Dalle cartoline ai lucchetti, il passo non è breve. Come non lo è quello del cantiere sul lungolago che però, perlomeno ha cominciato a sgranchirsi le gambe. Il merito, cari lettori, continuiamo ad attribuirlo a voi. Alla grande mobilitazione di Como, alle 60 e rotti mila cartoline arrivate a Roma, a palazzo Chigi, con le vostre firme e le frasi che avete voluto scrivere per testimoniare l’affetto per il nostro amico lago.
Una persona molto cara a Como e non solo, che continua a passarsela male, con una gamba ancora ferita da un cantiere anacronistico e assurdo, un esempio clamoroso e trasversale di quello che riesce a combinare la mala politica. Per questo noi con voi, cari lettori comaschi, vogliamo fare ancora qualcosa per lenire queste pene. Anzi per guarirle.
Il cantiere riparte, speriamo, ma questa volta lo terremo d’occhio con più attenzione. Se in passato, magari, ci siamo fidati della politica, ora non possiamo e non dobbiamo più farlo. Diventeremo idealmente, questo giornale e voi, tutti “umarelli”, quei personaggi che guardano sempre i lavori in corso.
E cominciamo con un altro abbraccio al nostro caro lago. L’iniziativa dei lucchetti altro non è che un gesto d’affetto, una testimonianza del legame indissolubile tra la città e il suo stupendo specchio d’acqua. Saremo romantici e indignati fino al lieto fine di questo romanzo che tratta dell’amore tormentato tra la città e il Lario che ci regala da millenni un panorama unico al mondo, da troppo tempo deturpato dall’assurdo cantiere delle infinite paratie. E non con una trama stucchevole, ma attraverso la rappresentazione di un sentimento forte che è capace di prevalere contro tutto e contro tutti.

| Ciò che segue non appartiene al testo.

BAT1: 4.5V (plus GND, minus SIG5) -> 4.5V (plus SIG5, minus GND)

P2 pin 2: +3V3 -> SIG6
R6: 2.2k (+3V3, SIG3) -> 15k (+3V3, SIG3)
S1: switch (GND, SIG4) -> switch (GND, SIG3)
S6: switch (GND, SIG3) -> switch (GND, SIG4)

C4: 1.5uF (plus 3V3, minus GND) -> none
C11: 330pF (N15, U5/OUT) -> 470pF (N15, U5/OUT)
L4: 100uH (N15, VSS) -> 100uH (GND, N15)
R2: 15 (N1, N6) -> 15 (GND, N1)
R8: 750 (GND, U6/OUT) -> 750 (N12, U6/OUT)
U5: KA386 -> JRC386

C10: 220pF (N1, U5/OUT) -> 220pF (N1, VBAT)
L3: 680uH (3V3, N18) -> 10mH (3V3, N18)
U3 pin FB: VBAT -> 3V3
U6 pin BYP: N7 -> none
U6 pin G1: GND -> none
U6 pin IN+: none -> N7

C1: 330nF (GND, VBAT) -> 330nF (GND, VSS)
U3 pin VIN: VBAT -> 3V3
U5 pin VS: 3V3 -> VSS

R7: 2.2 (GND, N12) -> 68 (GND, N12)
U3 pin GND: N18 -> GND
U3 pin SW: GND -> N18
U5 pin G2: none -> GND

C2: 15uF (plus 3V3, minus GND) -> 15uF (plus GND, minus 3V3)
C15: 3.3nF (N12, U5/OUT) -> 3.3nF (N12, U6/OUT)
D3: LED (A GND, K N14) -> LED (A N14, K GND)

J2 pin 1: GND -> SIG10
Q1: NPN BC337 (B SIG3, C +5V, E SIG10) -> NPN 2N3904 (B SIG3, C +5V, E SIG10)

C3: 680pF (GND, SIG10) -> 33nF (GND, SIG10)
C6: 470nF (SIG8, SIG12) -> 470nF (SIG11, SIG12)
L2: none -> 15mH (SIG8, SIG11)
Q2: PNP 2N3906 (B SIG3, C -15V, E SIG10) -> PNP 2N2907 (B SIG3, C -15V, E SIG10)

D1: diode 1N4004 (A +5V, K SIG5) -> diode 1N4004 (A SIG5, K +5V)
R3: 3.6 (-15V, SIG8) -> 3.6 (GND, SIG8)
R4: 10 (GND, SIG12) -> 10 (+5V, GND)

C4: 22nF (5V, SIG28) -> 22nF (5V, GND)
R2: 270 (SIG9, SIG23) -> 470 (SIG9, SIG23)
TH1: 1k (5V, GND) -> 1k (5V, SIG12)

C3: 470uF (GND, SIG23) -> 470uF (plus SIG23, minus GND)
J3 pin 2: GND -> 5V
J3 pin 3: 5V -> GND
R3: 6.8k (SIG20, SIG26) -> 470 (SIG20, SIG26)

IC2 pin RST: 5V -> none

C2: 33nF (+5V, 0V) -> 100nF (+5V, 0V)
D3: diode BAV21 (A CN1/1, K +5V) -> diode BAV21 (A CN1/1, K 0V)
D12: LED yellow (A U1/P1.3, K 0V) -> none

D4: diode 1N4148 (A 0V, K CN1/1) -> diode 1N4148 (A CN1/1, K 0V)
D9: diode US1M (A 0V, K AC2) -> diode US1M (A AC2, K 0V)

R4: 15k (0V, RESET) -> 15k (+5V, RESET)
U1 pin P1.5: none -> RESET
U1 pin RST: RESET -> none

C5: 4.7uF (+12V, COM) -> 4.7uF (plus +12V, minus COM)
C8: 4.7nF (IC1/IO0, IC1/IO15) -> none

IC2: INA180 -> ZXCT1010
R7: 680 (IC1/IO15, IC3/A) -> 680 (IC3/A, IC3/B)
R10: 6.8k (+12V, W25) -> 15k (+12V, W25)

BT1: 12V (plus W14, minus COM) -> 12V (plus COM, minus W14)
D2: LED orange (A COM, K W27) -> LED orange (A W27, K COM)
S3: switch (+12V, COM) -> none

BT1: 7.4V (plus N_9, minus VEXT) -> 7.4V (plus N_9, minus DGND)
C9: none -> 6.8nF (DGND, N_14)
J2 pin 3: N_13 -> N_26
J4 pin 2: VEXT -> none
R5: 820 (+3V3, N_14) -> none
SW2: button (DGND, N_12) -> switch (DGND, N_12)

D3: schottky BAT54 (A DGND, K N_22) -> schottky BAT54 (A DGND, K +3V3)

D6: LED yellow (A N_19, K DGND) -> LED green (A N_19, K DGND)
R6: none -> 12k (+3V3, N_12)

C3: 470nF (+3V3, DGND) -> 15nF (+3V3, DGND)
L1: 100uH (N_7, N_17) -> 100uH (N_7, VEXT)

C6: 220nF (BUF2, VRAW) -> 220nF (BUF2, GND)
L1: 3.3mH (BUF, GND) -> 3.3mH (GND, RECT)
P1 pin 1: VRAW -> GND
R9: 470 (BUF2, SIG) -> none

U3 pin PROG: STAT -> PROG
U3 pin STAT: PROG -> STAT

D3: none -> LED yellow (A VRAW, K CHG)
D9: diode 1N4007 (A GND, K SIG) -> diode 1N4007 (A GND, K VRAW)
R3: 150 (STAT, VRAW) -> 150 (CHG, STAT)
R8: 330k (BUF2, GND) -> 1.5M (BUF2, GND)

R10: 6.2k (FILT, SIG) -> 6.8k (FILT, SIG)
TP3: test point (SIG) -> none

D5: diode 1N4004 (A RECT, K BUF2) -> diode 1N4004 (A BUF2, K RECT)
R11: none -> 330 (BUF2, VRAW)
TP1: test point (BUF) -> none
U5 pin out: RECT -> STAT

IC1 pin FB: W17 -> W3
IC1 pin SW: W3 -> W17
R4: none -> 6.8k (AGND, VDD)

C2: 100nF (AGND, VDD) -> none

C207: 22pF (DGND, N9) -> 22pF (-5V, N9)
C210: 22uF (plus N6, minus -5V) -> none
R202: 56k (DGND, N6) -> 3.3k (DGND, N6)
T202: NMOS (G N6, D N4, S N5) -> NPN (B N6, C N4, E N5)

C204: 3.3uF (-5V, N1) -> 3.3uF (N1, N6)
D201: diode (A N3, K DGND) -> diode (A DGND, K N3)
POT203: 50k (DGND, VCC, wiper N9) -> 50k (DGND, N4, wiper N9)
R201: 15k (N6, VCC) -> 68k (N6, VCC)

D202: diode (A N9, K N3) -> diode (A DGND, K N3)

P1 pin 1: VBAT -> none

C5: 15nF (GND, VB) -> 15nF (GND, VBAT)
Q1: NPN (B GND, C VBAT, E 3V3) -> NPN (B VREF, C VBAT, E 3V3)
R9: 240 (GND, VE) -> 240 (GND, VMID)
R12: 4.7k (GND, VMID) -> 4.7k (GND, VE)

L’operazione lucchetti ha un duplice scopo simbolico. Riportare i riflettori sul problema, come accadde con le cartoline (e guarda un po’ poi tutti si mossero: dallo Stato alla Regione) e simboleggiare il rapporto tra i comaschi e il lago. Per questo vi chiediamo un altro sacrificio. Come con le cartoline, dobbiamo riuscire a fare massa, per dimostrare tangibilmente, che anche questa volta non si scherza con i comaschi.
Prendete i lucchetti, alla sede del giornale, al gazebo de La Provincia che nel fine settimana sarà allestito in piazza Cavour, dalle mani dei nostri addetti presenti nei paraggi, poi attaccateli sul lungolago, dove ci sono ancora le grate del cantiere, dal bar Monti a Sant’Agostino, in modo da lanciare ancora alto e forte il grido: “Rivogliamo il nostro lago”. Un urlo che l’altra volta è stato, grazie a voi cari lettori e cittadini comaschi, talmente altisonante da valicare anche il confini d’Italia.
Il caso della città prigioniera del cantiere, della generazione privata della contemplazione del suo lago, ha suscitato stupore e indignazione anche all’estero. Una eco che ha contribuito agli sviluppi di questi ultimi mesi, con la Regione che ha preso in mano al 100 per 100 la faccenda e ha dimostrato, anche in maniera concreta con lo smantellamento di una parte del cantiere, la volontà di venirne a una dopo 9 anni di una palude che stava inghiottendo Como e il suo futuro.
Siete stati voi, cittadini e lettori ad aiutare la vostra città e a tirarla fuori. E ora è il momento, di compiere, assieme al vostro quotidiano, l’ultimo sforzo.
Chiudere con un lucchetto una delle più brutte parentesi della storia recente di Como. Che ha bisogno più che mai del suo lago per il presente e per il futuro.